Riyadh -
Presiden ke-5 RI, Megawati Soekarnoputri, menyatakan pemberdayaan perempuan bukanlah ancaman terhadap agama maupun budaya. Menurut Megawati, konsep pemberdayaan perempuan justru diajarkan juga oleh Islam dan diwariskan sejarah.
"Saya menutup pidato ini dengan sebuah keyakinan: bahwa pemberdayaan perempuan dalam pemerintahan bukanlah ancaman terhadap agama, budaya, atau tradisi.
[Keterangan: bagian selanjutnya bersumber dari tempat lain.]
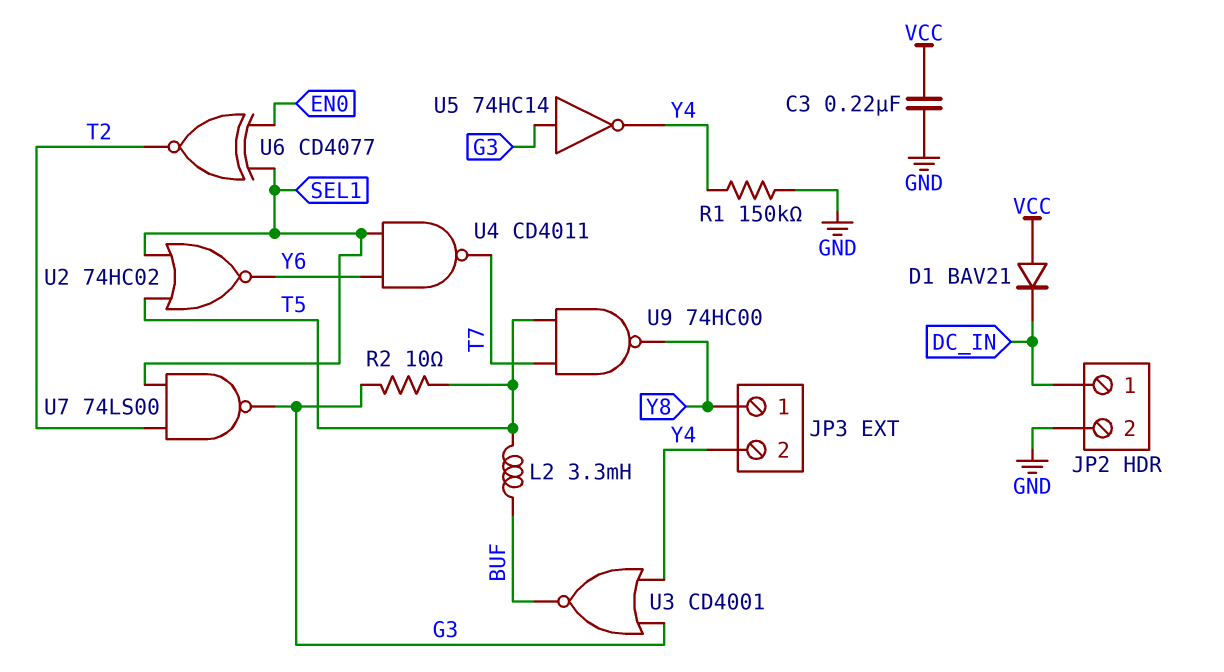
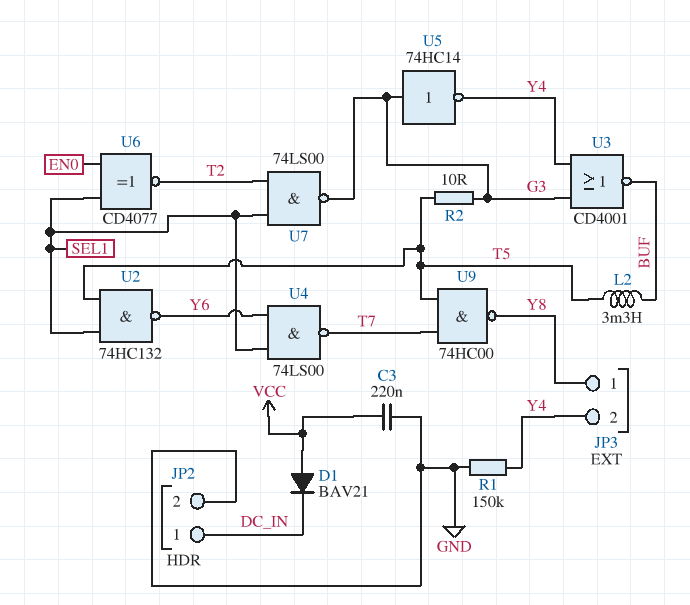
U2: NOR 74HC02 (in SEL1, in T5, out Y6) -> NAND 74HC132 (in SEL1, in T5, out Y6)
U4: NAND CD4011 (in SEL1, in Y6, out T7) -> NAND 74LS00 (in SEL1, in Y6, out T7)

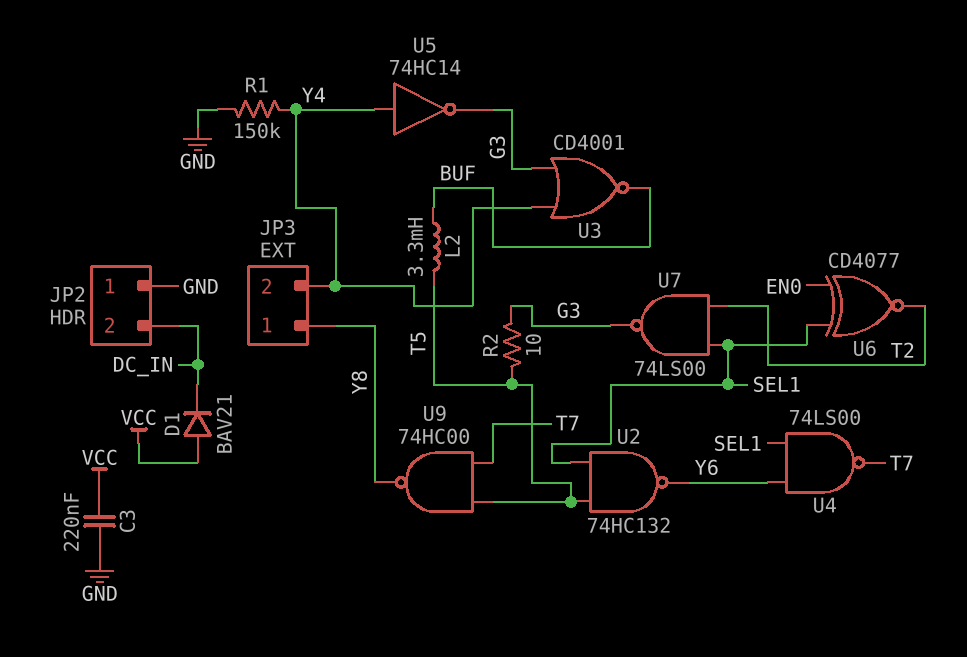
JP2 pin 1: DC_IN -> GND
JP2 pin 2: GND -> DC_IN
U5: NOT 74HC14 (in G3, out Y4) -> NOT 74HC14 (in Y4, out G3)

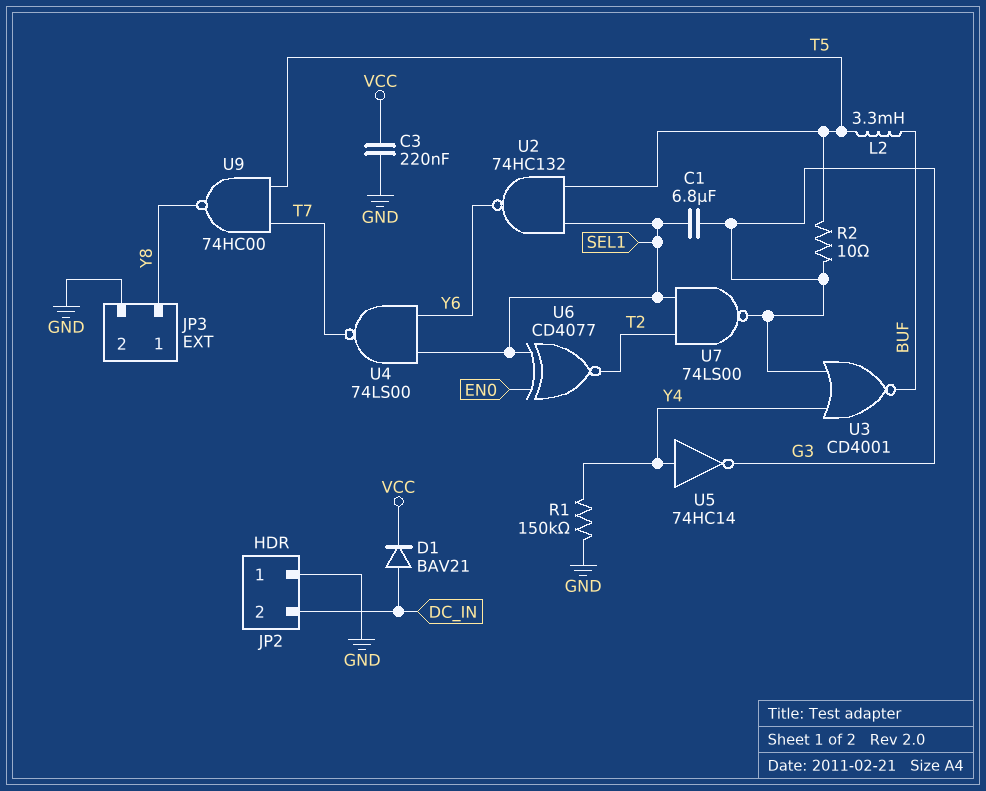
C1: none -> 6.8uF (G3, SEL1)
D1: diode BAV21 (A VCC, K DC_IN) -> diode BAV21 (A DC_IN, K VCC)
JP3 pin 2: Y4 -> GND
Justru sebaliknya, ia adalah pelaksanaan dari nilai-nilai keadilan yang diajarkan Islam, ditegaskan oleh konstitusi, dan diwariskan oleh sejarah," kata Megawati saat menyampaikan pidato dalam penganugerahan gelar doktor kehormatan (honoris causa) di Princess Nourah Bint Abdulrahman University (PNU), Riyadh, Arab Saudi, Senin (9/2/2026).
SCROLL TO CONTINUE WITH CONTENT
Megawati menyampaikan negara yang menempatkan perempuan sebagai subjek penuh dalam pemerintahan adalah negara yang percaya pada masa depannya sendiri.
Ketua Umum PDIP itu juga menekankan mengenai pentingnya penguatan hukum dan penguatan kelembagaan pemerintahan untuk mendukung pemberdayaan perempuan. Megawati mencontohkan pemerintah Indonesia yang mempunyai Kementerian Pemberdayaan Perempuan dan Perlindungan Anak.
"Penataan ini menegaskan mandat kementerian untuk memastikan bahwa kebijakan pemberdayaan perempuan dan perlindungan anak terintegrasi dalam perencanaan pembangunan nasional dan daerah," ujar Megawati.
Menurut Megawati, penguatan kelembagaan ini penting karena hukum tanpa institusi yang kuat akan kehilangan kekuatan. Dia mengatakan negara membutuhkan lembaga yang mampu mengoordinasikan kebijakan lintas sektor.
"Dengan struktur yang lebih jelas, kebijakan pemberdayaan perempuan tidak lagi bersifat sektoral, tetapi menjadi bagian dari tata kelola pemerintahan secara menyeluruh," kata Megawati.
Selain itu, dia menyampaikan universitas memiliki peran penting dalam pemberdayaan perempuan. Megawati menilai universitas dapat menjadi ruang pembentukan nilai dan kepemimpinan masa depan.
"Princess Nourah bint Abdulrahman University berdiri sebagai bukti bahwa pendidikan adalah jalan utama pemberdayaan perempuan," ujar Megawati.
Bagi Megawati, ilmu pengetahuan dan kebijakan publik harus berjalan beriringan. Dia mengatakan pemerintahan yang kuat membutuhkan dasar intelektual yang kokoh.
"Ilmu pengetahuan membutuhkan keberanian politik agar dapat mengubah realitas sosial. Di sinilah pertemuan antara kampus dan negara menemukan maknanya," imbuhnya.